COBERTURA CÍNICA / MUNDIAL DE FUTBOL
«¡Fuego! ¡fuego!«
Por José Antonio Monterrosas Figueiras
Luego de que los de la Guardia Nacional cerraran las puertas de acceso al FIFA Fan Fest del Centro de Guadalajara, dijeron que habían habilitado una gran pantalla a un costado de la Catedral para ver dos partidos relevantes del Mundial. Estos fueron Colombia Vs. Portugal y Argentina Vs. Jordania. Parece que la diferencia entre estar adentro y estar afuera, es que en el primero puedes llevar tu «24» de cervezas para beberlas sin que nadie te lo impida y en el segundo,te las venden en enormes vasos que tienen una imagen de la Copa Mundial y el logo de la cerveza Corona con la leyenda de «el Extra de México es mundial».
Yo como venía de ver el partido de Croacia Vs. Ghana en el Café Benito, que se encuentra dentro del LaboratorIo de Artes Variedades (LARVA), que está a un par de cuadras del sitio de la gran celebración futbolera, me tocó estár afuera. En LARVA además se desarrollaba la edición número once de la Expo Vinilos, una «edición Mundialista», decía un cartel en la entrada. La efervescencia mundialista se mezclaba con canciones como «The Sugarhill Gang», de Rapper’s Delight.

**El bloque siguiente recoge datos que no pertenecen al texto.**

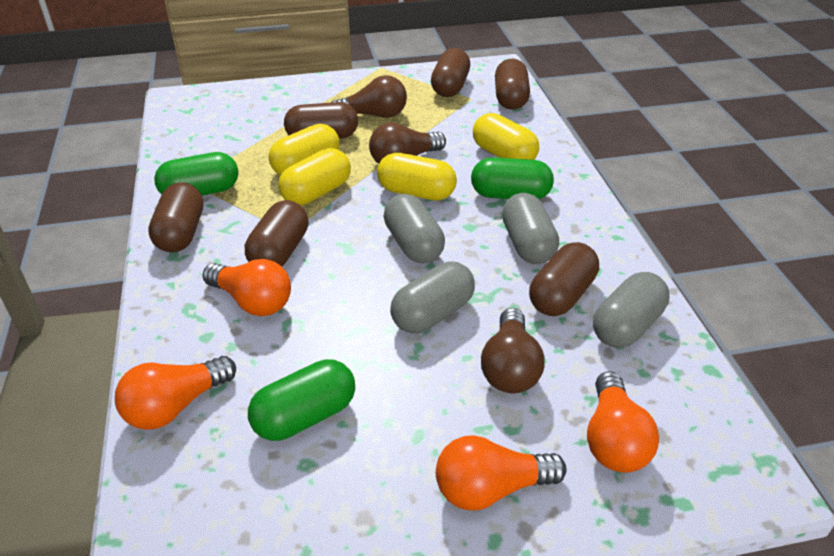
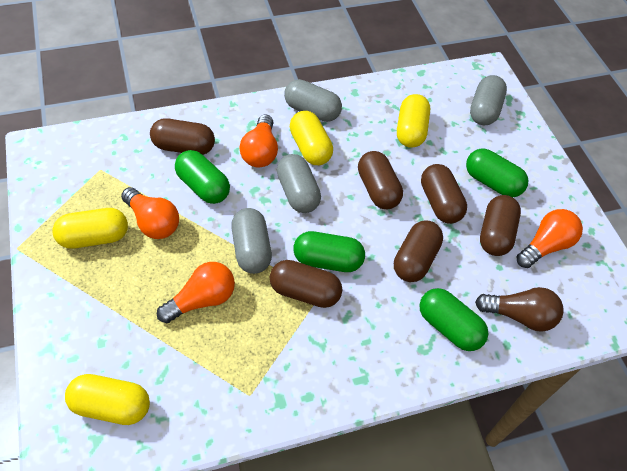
brown light bulb: 3 -> 1
green capsule: 3 -> 4

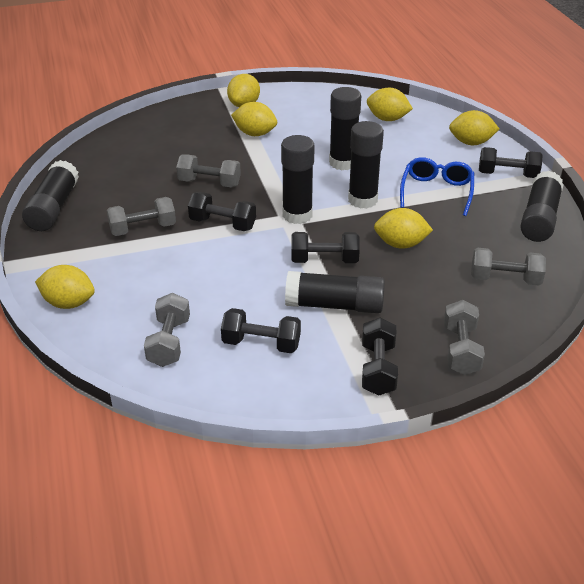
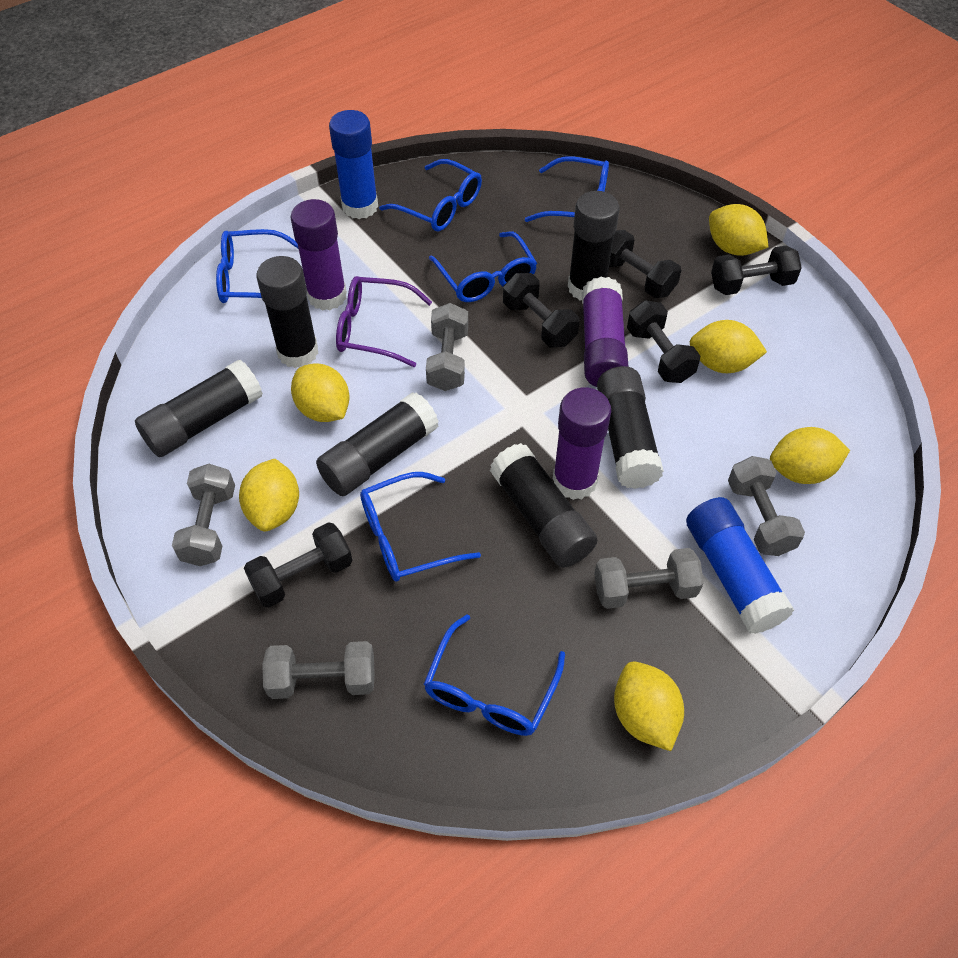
blue glasses: 1 -> 6
blue glue stick: 0 -> 2
purple glasses: 0 -> 1
purple glue stick: 0 -> 3

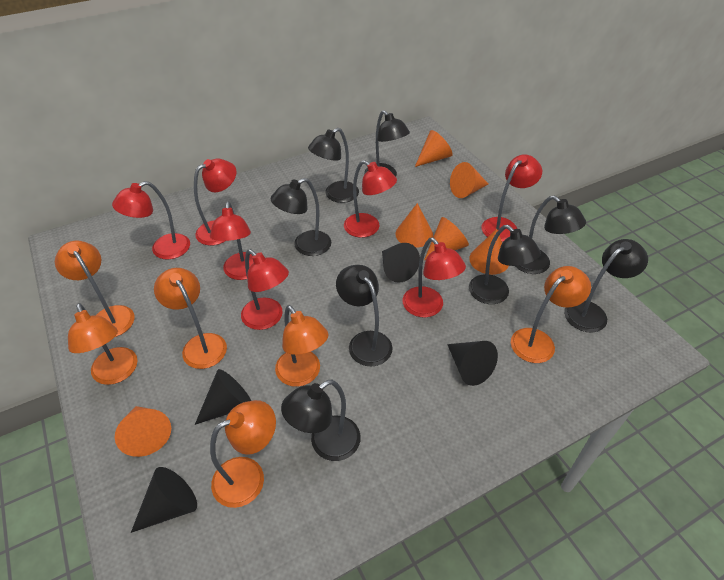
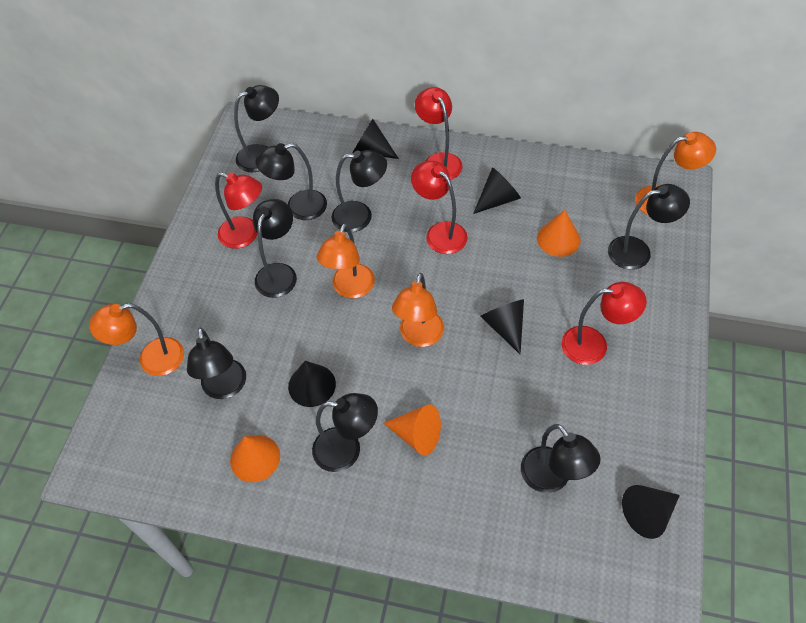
black cone: 4 -> 5
orange cone: 6 -> 3
orange lamp: 6 -> 4
red lamp: 7 -> 4

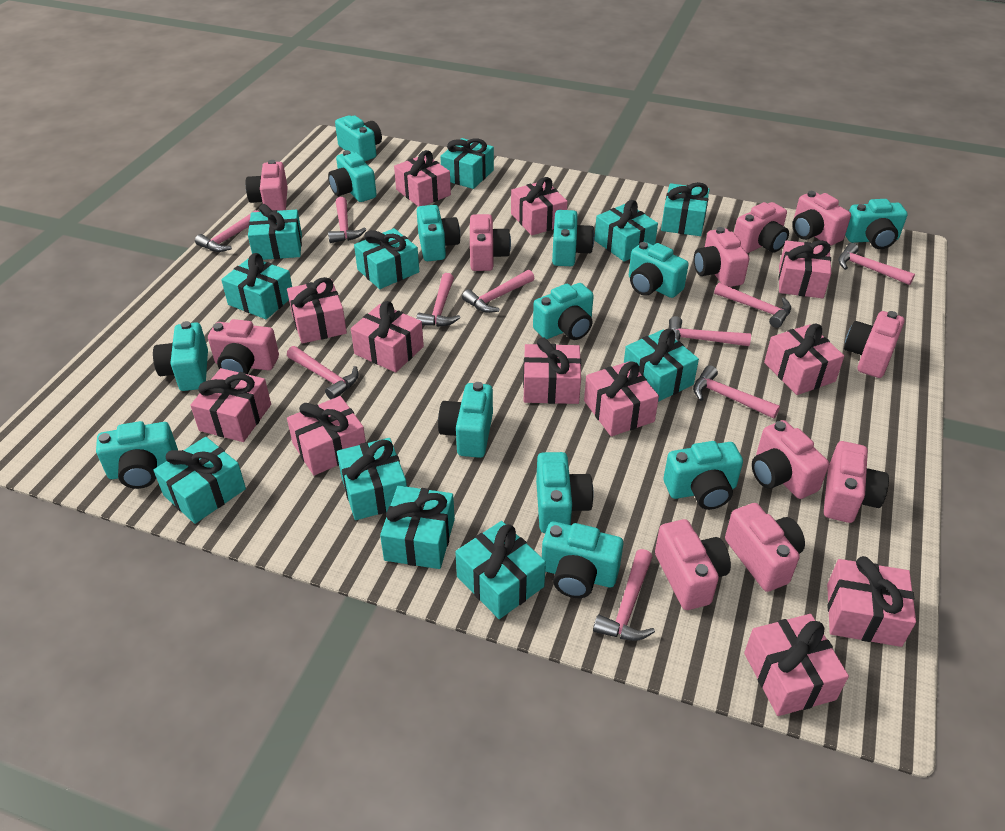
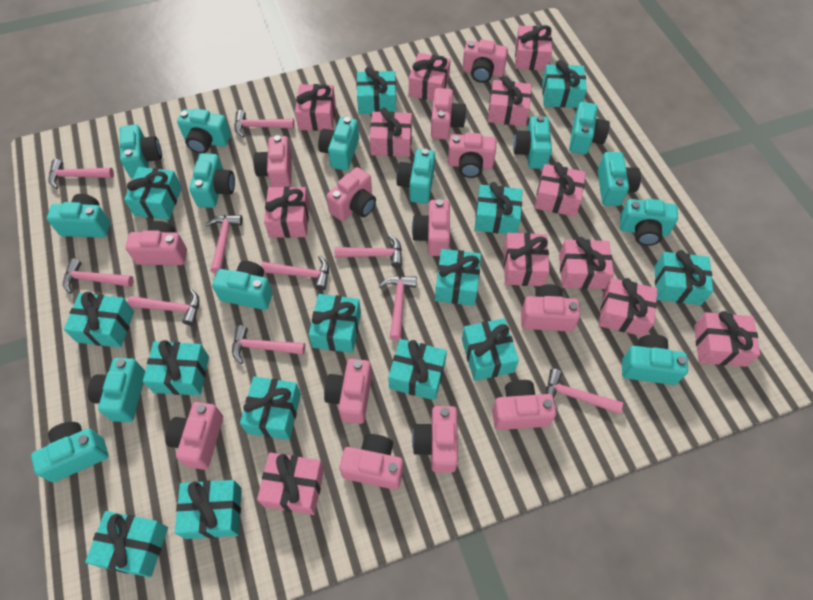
pink camera: 11 -> 13
turquoise camera: 13 -> 14
turquoise gift: 11 -> 14

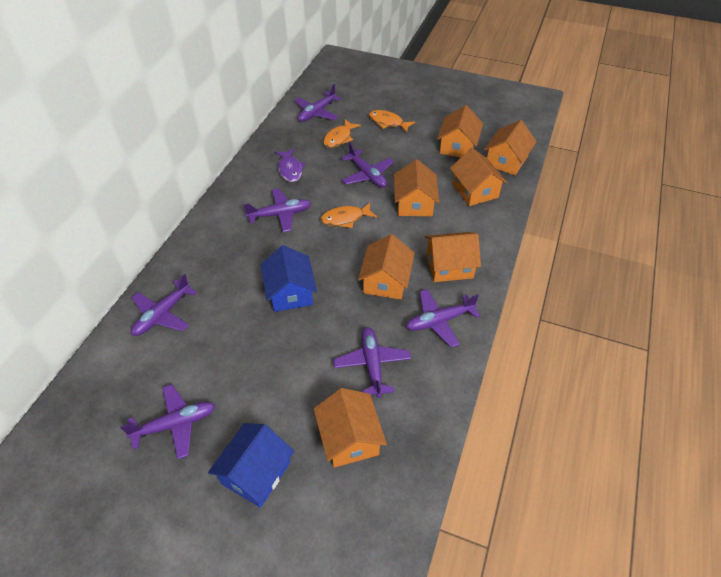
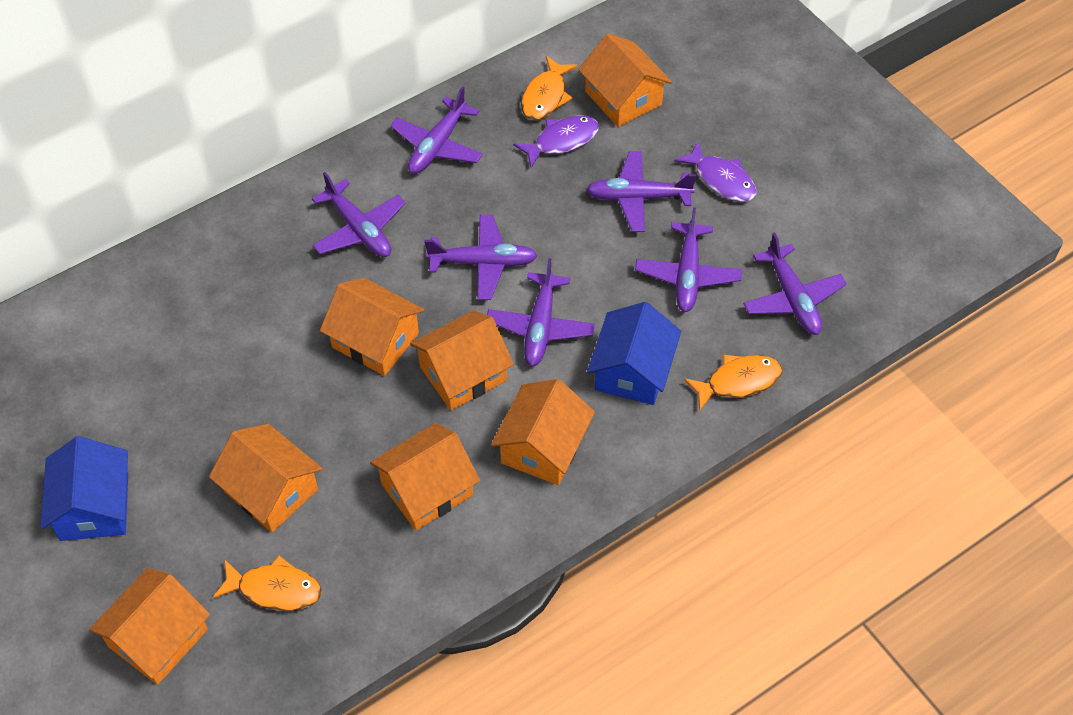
purple fish: 1 -> 2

Eran pasadas las cinco de la tarde y cientos de personas ya estaban frente a esa gran pantalla puesta en la Plaza de la Liberación, donde minutos más adelante apareció Cristiano Ronaldo, estrella de la selección de Portugal y uno de los jugadores —junto con Lionel Messi— más competitivos en la historia del futbol actual, quien recibió tremenda rechifla igual que Gianni Infantino, Presidente de la FIFA.
Las playeras amarillas de la Selección colombiana eran más que las de la portuguesa o al menos lucían más en esa tarde soledada del último sábado del mes de junio. Este partido que quedó en empatado 0-0, ha sido paradójicamente uno de los más reñidos de este Mundial. Advierten los que saben que fue una final adelantada. Yo croe que así fue. Colombia lo ha dado todo y sin duda James Rodríguez, el mediocampista ofensivo, con 35 años de edad, destacó con un juego que iba siempre para adelante.
Cuando comenzó a caer la noche, arrancó el siguiente partido, el esperado Argentina Vs. Jordania, sin embargo la emoción que se vivía cambió a una más bravaba. Un grupo de argentinos con la playera de su Selección, se notaban mucho más radicales, gritaban el nombre de: «Messi», como si pertenecieran a una secta. Cada vez que aparecía «la Pulga», que comenzó en la banca y luego salió a hacer un gol de lo tres que le metieron a Jordania, quienes le metieron sólo uno.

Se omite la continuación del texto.